The associated degrees of freedom is computed as follows.

\[df = (k_{EC} - 1) + (k_{CS} - 1)\]

Where, \(k_{EC}\) and \(k_{CS}\) are the number of phenotypic classes in the trait for EC and CS respectively.

Shannon-Weaver and related indices

An index of information \(H\), was described by Shannon and Weaver (1949) as follows.

\[H = -\sum_{i=1}^{k}p_{i} \log_{2}(p_{i})\]

\(H\) is described as Shannon or Shannon-Weaver or Shannon-Weiner diversity index in literature.

Alternatively, \(H\) is also computed using natural logarithm instead of logarithm to base 2.

\[H = -\sum_{i=1}^{k}p_{i} \ln(p_{i})\]

The maximum value of \(H\) (\(H_{max}\)) is \(\ln(k)\). This value occurs when each phenotypic class for a trait has the same proportion of accessions.

\[H_{max} = \log_{2}(k)\;\; \textrm{OR} \;\; H_{max} = \ln(k)\]

The relative Shannon-Weaver diversity index or Shannon equitability index (\(H'\)) is the Shannon diversity index (\(I\)) divided by the maximum diversity (\(H_{max}\)).

\[H' = \frac{H}{H_{max}}\]

Differences in Shannon-Weaver diversity index for qualitative traits of EC and CS can be tested by Hutcheson t-test (Hutcheson 1970).

The Hutcheson t statistic is computed as follows.

\[t = \frac{H_{EC} - H_{CS}}{\sqrt{V_{H_{EC}} + V_{H_{CS}}}}\]

Where, the variance of \(H\) (\(V_{H}\)) is,

\[V_{H} = \frac{\sum_{i=1}^{k}n_{i}(\log_{2}{n_{i}})^{2} \frac{(\sum_{i=1}^{k}\log_{2}{n_{i}})^2}{N}}{N^{2}}\] \[\textrm{OR}\] \[V_{H} = \frac{\sum_{i=1}^{k}n_{i}(\ln{n_{i}})^{2} \frac{(\sum_{i=1}^{k}\ln{n_{i}})^2}{N}}{N^{2}}\]

The associated degrees of freedom is approximated as follows.

\[df = \frac{(V_{H_{EC}} + V_{H_{CS}})^{2}}{\frac{V_{H_{EC}}^{2}}{N_{EC}} + \frac{V_{H_{CS}}^{2}}{N_{CS}}}\]

McIntosh Diversity Index

A similar index of diversity was described by McIntosh (1967) as follows (\(D_{Mc}\)) (Peet 1974).
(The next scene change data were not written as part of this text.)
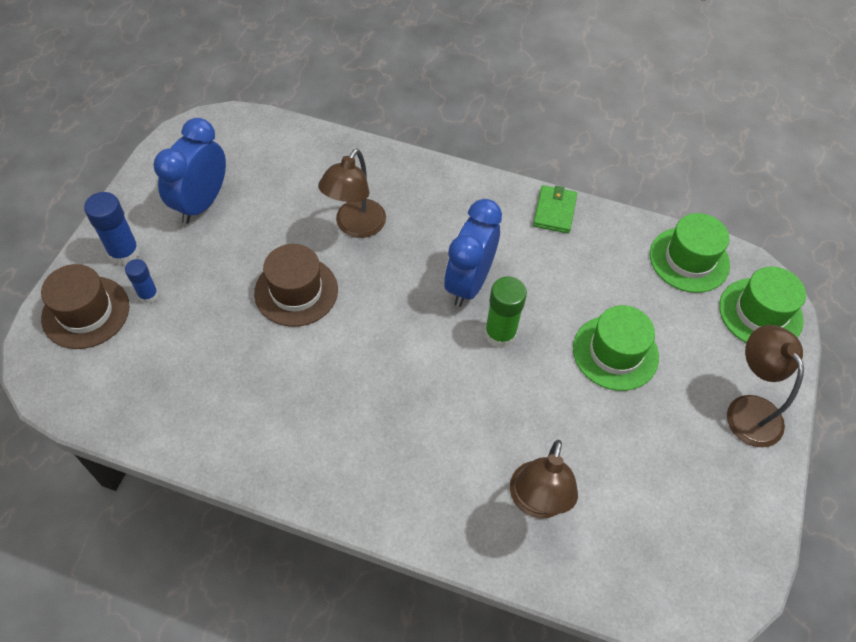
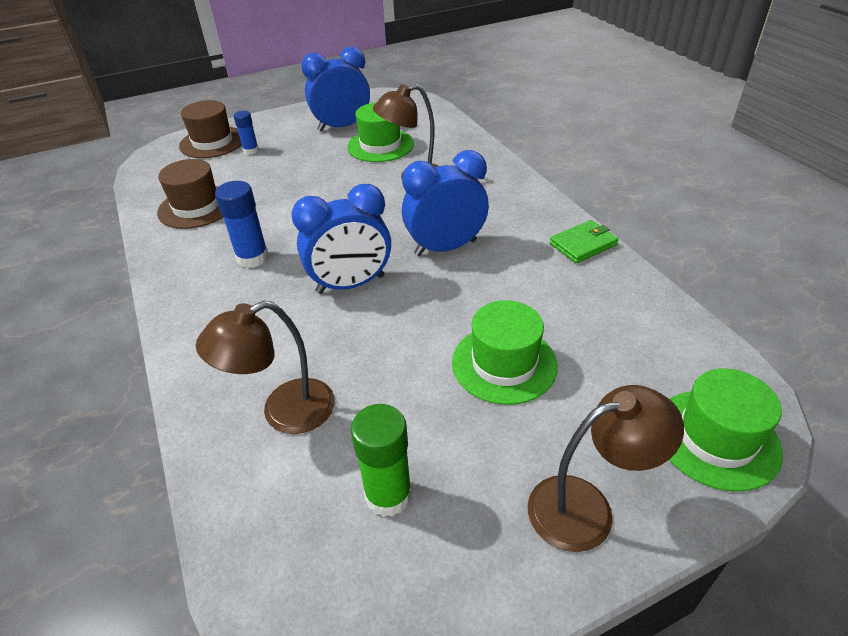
camera: 50 degrees right, 15 degrees down
(124, 252) = (270, 128): blue glue stick -> blue glue stick (252, 258)
(296, 291) = (327, 190): brown hat -> brown hat (196, 207)
(445, 370) = (350, 284): none -> blue clock
(500, 334) = (423, 290): green glue stick -> green glue stick (388, 495)
(689, 259) = (681, 346): green hat -> green hat (380, 145)
(748, 409) = (586, 507): brown lamp -> brown lamp turned 45 degrees clockwise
\[D_{Mc} = \frac{N - \sqrt{\sum_{i=1}^{k}n_{i}^2}}{N - \sqrt{N}}\]

Where, \(n_{i}\) denotes the number of accessions in the \(i\)th phenotypic class for a trait and \(N\) is the total number of accessions so that \(p_{i} = {n_{i}}/{N}\).

Testing for difference with bootstrapping

Bootstrap statistics are employed to test the difference between the Simpson, Shannon-Weaver and McIntosh indices for qualitative traits of EC and CS (Solow 1993).

If \(I_{EC}\) and \(I_{CS}\) are the diversity indices with the original number of accessions, then random samples of the same size as the original are repeatedly generated (with replacement) \(R\) times and the corresponding diversity index is computed for each sample.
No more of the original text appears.